Ever hear of training camp fodder? Not every signing needs all this analysis. Also not to mention that when you have 15 man rosters you are going to have 3 guys in some if not all positions. Not all 15 guys on the team get minutes.


----------



## Timmons (May 25, 2005)

Jamel Irief said:


> Ever hear of training camp fodder? *Not every signing needs all this analysis*. Also not to mention that when you have 15 man rosters you are going to have 3 guys in some if not all positions. Not all 15 guys on the team get minutes.


Us Nuggets posters will analize with the closest scrutiny any and all signings the Club makes. Luke is also an interesting pickup. :eek8: 

Now if Denver grabbed Pat Burke like the Suns....


----------



## 77AJ (Feb 16, 2005)

Jamel Irief said:


> Ever hear of training camp fodder? Not every signing needs all this analysis. Also not to mention that when you have 15 man rosters you are going to have 3 guys in some if not all positions. Not all 15 guys on the team get minutes.


Well I think you have mistaken my statement. I realize their will be multiple players playing the same position. As a Nuggets fan I'm looking for us to try and get a talented wing player. As I believe that is a glaring weakness for us right now in our line up. So the Schenscher pick up in my book is the last thing the Nuggets needed. It had nothing to do with how many players we have its what kind of players we need to have.


----------



## Jamel Irief (May 19, 2002)

23AirJordan said:


> Well I think you have mistaken my statement. I realize their will be multiple players playing the same position. As a Nuggets fan I'm looking for us to try and get a talented wing player. As I believe that is a glaring weakness for us right now in our line up. So the Schenscher pick up in my book is the last thing the Nuggets needed. It had nothing to do with how many players we have its what kind of players we need to have.


I don't think I misunderstood at all. The Nuggets were/are going to have to bring more big bodies into training camp just like they need a talented wing player. It's not like they stopped everything that they were doing to sign Schenscher to his $400,000 deal or whatever they got.


----------



## 77AJ (Feb 16, 2005)

Jamel Irief said:


> I don't think I misunderstood at all. The Nuggets were/are going to have to bring more big bodies into training camp just like they need a talented wing player. It's not like they stopped everything that they were doing to sign Schenscher to his $400,000 deal or whatever they got.

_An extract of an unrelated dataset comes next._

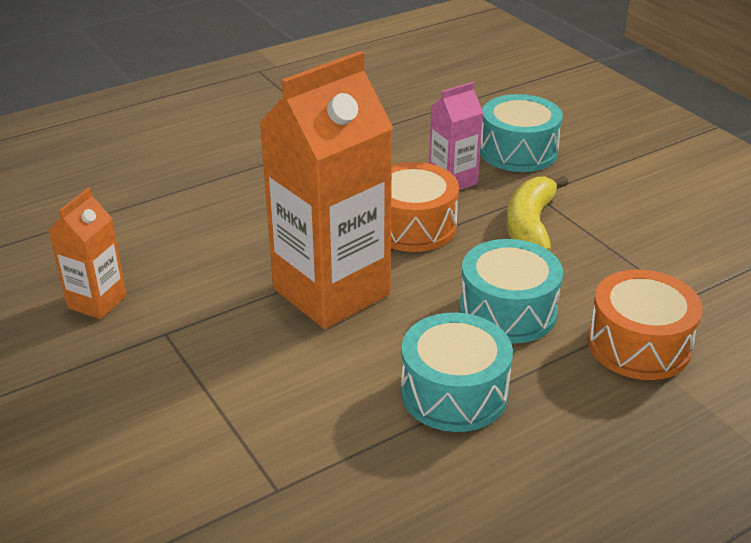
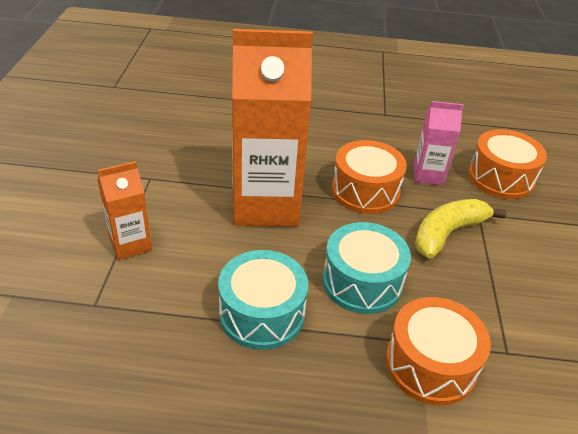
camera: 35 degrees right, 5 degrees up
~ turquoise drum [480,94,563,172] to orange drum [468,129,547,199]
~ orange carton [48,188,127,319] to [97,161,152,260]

Right... well is there a need to really quibble over my statement ? As a fan of the Nuggets I'm hoping we are able to pick up a talented wing player is all. So when I suggested it was odd we sign Schenscher I was talking about a long term winning formula, that I was hoping could be fixed in this years off season with some nice pick up's. So when we signed Schenscher what came to my mind was the following list of players that play in the paint for the Nuggets already. And I didnt see any burn time for him.

Camby, Martin, Nene, Elson, Najera, Pope

Plus Carmelo Anthony works in the paint as well.

However I suppose your right on the money when you talk about training camp and bringing in big bodies and other players. That has probably to do with my lack of knowledge what goes in to a NBA training camp. I hope this helps you see where I was coming from.


----------



## Timmons (May 25, 2005)

23AirJordan said:


> However I suppose your right on the money when you talk about training camp and bringing in big bodies and other players. That has probably to do with my lack of knowledge what goes in to a NBA training camp. I hope this helps you see where I was coming from.


Don't even worry about it. I know what you were talking about. NBA teams always look to sign whoever they feel can help them. And while the biggest desire is a SG, Denver is also looking at adding quality big men. 

Camby will be gone sometime in the future and it's never too late to add a prospect, just like Denver did with Chris Marcus (talented 7' 300lb. prospect). Actually made the team and looked like he was ragaining his dominant status (taken from an ankle injury that led to alcoholism). He would have been in the rotation last season if he hadn't celebrated the roster spot with a mini-bar raid that led to him being dismissed from the team and currently living with his parents. (Dude was very comparable to a Young Shaq. Anyone who disputes that is wrong in my book.)

Now Luke will look to develop and the Nugs continue to sift through deadwood.


----------



## Peja Vu (Jun 9, 2002)

He got waived and is now in Kings training camp...


----------



## 77AJ (Feb 16, 2005)

Peja Vu said:


> He got waived and is now in Kings training camp...


Yep! I actually posted about this in the Denver Nuggets 2005-06 Schedule thread the other day. Although I wasn't aware that Schnescher had been picked up by the Kings.


----------



## Timmons (May 25, 2005)

The Luke-era is over before it began. How sad...  

Later dude!! :biggrin: :banana:


----------



## 77AJ (Feb 16, 2005)

thetobin73 said:


> The Luke-era is over before it began. How sad...
> 
> Later dude!! :biggrin: :banana:



Bon voyage Schenscher. :biggrin:


----------



## zagsfan20 (Dec 24, 2004)

23AirJordan said:


> I thought this kid was a big part of the reason why the yellow jackets made it to final 4 a couple years back. I'm not ready to write him off just yet. I find it a big of an interesting pick up though considering we already Have Camby,Elson at Center. Plus we have K-Mart, Nene at Powerforward. I don't see many minutes for this guy.


No, Jarrett Jack was the reason the Jackets got to the Final Four.....


----------